Plot the variable importance to see which features are used by the model.
ctree_imp <- varImp(store_tree, scale = TRUE)
ggplot(data = ctree_imp) + theme_light() + labs(title = 'Variable importance using Conditional tree') + geom_bar(stat = 'identity', fill = 'blue')
From the data, Sales has been selected as the most important feature for
Build the random forest.
set.seed(45)
ranger_ctrl <- trainControl(method = "cv", number = 5, search = 'random', allowParallel = TRUE)
cl <- makeCluster(5)
registerDoParallel(cl)
# Random forest using Ranger
set.seed(456)
store_rf <- train(store_rec, train_data,
method = "ranger",
metric = "Rsquared",
tuneLength = 10,
trControl = ranger_ctrl)
## Loading required namespace: e1071
## Loading required namespace: ranger
stopCluster(cl)
store_rf
## Random Forest
##
## 5996 samples
## 7 predictor
##
## Recipe steps: center, scale, dummy
## Resampling: Cross-Validated (5 fold)
## Summary of sample sizes: 4795, 4799, 4796, 4798, 4796
## Resampling results across tuning parameters:
##
## min.node.size mtry splitrule RMSE Rsquared MAE
## 3 5 extratrees 150.4929 0.7359519 33.54315
## 6 20 maxstat 135.1206 0.7238664 16.36335
## 8 9 maxstat 168.1805 0.5874670 28.72476
## 9 17 maxstat 142.9711 0.6899804 18.52979
## 11 5 variance 148.4411 0.7148978 29.22154
## 13 20 maxstat 143.1775 0.6859963 18.21757
## 14 2 extratrees 199.0185 0.4560838 51.04841
## 14 15 extratrees 113.7400 0.8335718 12.55911
## 15 6 variance 141.2858 0.7351351 24.87669
## 19 8 extratrees 141.9624 0.7354749 24.02120
##
## Rsquared was used to select the optimal model using the largest value.

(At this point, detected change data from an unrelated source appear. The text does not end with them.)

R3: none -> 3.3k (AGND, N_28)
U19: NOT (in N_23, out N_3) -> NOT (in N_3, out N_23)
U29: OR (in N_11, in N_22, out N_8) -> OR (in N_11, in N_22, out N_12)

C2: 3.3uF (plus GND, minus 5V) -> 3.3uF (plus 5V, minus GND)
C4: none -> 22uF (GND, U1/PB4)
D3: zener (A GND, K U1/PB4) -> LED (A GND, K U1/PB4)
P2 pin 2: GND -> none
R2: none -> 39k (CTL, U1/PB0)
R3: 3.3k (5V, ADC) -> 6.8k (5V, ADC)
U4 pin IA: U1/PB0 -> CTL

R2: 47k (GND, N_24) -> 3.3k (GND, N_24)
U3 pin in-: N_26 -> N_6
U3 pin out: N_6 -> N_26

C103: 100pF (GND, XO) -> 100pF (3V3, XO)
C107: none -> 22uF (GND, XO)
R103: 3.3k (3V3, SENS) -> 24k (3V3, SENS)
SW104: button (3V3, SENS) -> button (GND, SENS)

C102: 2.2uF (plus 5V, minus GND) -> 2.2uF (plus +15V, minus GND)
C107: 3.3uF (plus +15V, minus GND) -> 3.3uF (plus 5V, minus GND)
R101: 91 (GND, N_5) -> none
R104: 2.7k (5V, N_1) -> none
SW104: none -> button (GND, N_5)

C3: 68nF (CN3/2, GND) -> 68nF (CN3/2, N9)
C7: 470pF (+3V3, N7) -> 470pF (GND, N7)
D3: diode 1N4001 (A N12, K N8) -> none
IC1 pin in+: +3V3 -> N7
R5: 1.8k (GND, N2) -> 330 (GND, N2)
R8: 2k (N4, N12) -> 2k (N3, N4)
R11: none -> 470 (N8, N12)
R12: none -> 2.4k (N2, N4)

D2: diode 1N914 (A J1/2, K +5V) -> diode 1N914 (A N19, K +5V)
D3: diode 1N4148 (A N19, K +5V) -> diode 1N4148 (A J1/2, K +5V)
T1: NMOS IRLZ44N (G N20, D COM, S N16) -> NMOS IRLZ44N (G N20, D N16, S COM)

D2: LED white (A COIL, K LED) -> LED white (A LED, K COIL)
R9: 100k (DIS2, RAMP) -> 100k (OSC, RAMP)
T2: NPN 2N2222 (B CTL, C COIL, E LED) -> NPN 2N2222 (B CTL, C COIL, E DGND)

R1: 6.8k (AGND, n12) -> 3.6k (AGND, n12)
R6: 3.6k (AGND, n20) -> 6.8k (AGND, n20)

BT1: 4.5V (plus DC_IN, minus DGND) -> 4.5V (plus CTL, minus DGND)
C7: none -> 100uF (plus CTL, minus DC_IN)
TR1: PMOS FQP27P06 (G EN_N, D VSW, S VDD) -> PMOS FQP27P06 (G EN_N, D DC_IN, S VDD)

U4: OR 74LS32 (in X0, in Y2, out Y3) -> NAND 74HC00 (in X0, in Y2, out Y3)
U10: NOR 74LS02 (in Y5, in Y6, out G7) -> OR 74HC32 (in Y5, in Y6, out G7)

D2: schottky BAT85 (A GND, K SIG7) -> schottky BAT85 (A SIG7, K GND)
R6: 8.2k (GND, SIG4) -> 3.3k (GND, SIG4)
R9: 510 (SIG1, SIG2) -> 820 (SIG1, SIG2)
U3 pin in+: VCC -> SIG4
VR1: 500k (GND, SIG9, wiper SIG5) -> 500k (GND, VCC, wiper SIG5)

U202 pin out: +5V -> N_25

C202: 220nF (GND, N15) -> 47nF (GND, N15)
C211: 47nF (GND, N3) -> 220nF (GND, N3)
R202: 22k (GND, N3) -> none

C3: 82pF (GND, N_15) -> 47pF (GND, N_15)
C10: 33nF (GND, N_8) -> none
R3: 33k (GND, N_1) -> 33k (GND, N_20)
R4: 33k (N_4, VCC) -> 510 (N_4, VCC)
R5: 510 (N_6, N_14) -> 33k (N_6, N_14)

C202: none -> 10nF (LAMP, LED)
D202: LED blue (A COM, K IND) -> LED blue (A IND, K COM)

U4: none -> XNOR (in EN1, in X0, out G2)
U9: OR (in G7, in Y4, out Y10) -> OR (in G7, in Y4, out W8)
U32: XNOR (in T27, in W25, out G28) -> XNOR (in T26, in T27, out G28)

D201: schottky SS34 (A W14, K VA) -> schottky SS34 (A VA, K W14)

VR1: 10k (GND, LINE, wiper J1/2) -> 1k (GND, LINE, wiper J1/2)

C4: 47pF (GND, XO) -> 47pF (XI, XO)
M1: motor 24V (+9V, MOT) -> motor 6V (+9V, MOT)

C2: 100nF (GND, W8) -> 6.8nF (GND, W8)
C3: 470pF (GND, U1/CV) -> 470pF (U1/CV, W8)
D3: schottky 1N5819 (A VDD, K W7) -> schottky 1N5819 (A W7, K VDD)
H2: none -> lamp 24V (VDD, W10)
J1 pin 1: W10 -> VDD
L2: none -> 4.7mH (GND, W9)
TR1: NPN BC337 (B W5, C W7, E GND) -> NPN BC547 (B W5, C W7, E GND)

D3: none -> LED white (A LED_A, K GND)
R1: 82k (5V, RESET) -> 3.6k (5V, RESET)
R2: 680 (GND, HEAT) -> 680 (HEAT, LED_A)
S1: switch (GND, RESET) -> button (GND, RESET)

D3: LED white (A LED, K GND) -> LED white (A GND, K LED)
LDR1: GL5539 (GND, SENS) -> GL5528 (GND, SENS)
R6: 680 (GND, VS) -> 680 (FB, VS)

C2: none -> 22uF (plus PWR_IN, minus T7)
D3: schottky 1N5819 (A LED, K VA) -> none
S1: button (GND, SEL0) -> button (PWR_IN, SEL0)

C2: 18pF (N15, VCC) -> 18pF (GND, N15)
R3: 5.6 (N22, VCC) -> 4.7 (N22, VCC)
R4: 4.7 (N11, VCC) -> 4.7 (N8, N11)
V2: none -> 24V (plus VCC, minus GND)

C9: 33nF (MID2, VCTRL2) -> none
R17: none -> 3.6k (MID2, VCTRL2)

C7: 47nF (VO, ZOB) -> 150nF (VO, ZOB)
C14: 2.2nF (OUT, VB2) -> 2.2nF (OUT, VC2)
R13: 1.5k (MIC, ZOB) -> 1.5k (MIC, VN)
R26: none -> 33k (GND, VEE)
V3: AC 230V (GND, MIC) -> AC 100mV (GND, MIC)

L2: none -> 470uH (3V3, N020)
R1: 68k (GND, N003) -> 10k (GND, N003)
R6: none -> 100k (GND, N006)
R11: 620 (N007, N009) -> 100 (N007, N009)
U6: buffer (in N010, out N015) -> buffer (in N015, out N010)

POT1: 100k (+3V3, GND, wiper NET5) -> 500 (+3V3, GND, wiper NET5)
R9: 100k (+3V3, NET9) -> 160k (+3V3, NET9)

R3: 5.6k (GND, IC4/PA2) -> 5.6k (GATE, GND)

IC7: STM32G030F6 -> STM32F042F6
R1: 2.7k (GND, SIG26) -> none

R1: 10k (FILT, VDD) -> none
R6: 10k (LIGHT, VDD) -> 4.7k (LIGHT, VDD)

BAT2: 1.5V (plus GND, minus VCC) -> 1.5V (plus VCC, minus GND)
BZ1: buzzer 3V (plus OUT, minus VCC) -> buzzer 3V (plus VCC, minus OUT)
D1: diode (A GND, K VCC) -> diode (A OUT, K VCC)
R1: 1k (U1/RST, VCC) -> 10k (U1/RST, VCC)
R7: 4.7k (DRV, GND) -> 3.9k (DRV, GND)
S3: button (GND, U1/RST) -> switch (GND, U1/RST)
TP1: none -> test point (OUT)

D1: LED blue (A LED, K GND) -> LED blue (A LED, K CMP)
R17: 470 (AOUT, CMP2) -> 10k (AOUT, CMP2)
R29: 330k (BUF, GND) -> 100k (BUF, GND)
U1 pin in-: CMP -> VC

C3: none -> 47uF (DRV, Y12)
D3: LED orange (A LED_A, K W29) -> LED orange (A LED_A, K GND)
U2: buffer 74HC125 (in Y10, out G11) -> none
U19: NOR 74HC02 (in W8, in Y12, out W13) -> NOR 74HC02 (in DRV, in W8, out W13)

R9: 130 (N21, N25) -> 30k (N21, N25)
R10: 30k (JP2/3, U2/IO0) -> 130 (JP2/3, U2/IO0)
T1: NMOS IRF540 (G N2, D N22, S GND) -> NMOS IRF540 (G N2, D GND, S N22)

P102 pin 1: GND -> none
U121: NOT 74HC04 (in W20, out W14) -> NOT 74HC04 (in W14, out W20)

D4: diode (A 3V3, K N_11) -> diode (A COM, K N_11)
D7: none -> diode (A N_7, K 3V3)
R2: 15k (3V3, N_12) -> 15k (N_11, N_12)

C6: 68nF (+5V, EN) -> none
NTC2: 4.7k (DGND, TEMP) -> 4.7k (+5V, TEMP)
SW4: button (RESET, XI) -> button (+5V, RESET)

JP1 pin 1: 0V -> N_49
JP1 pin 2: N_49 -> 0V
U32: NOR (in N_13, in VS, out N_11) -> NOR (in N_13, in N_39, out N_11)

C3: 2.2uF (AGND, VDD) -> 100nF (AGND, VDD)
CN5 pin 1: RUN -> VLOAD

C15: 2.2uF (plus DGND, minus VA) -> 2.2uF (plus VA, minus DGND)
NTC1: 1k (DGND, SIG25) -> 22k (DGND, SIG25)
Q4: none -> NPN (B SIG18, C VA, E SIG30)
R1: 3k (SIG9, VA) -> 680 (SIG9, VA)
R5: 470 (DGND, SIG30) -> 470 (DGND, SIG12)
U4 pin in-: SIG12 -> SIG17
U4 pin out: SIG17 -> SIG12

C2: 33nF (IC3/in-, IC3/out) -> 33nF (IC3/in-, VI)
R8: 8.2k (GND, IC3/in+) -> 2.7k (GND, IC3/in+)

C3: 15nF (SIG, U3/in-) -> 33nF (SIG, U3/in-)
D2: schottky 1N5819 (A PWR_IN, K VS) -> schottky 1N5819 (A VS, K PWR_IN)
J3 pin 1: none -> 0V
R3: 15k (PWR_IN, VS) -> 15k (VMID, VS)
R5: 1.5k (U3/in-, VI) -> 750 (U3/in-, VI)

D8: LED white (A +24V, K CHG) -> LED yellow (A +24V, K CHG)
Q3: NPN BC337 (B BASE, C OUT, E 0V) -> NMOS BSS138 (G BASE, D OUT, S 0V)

## The final values used for the model were mtry = 15, splitrule = extratrees
## and min.node.size = 14.
Using the test data to predict and evaluate the model.
bst_pred <- predict(store_tree, test_data)
postResample(bst_pred, obs = test_data$profit)
## RMSE Rsquared MAE
## 95.5340116 0.8184612 24.9234222
The Boosted tree performed well producing a \(R**2\) of 82% on the test data.
rf_pred <- predict(store_rf, test_data)
postResample(rf_pred, obs = test_data$profit)
## RMSE Rsquared MAE
## 93.5938946 0.8356959 9.8806871
The Random forest performed better than the other model producing a \(R**2\) of 84% on the test data.
Both models can be used to predict profits using the features listed.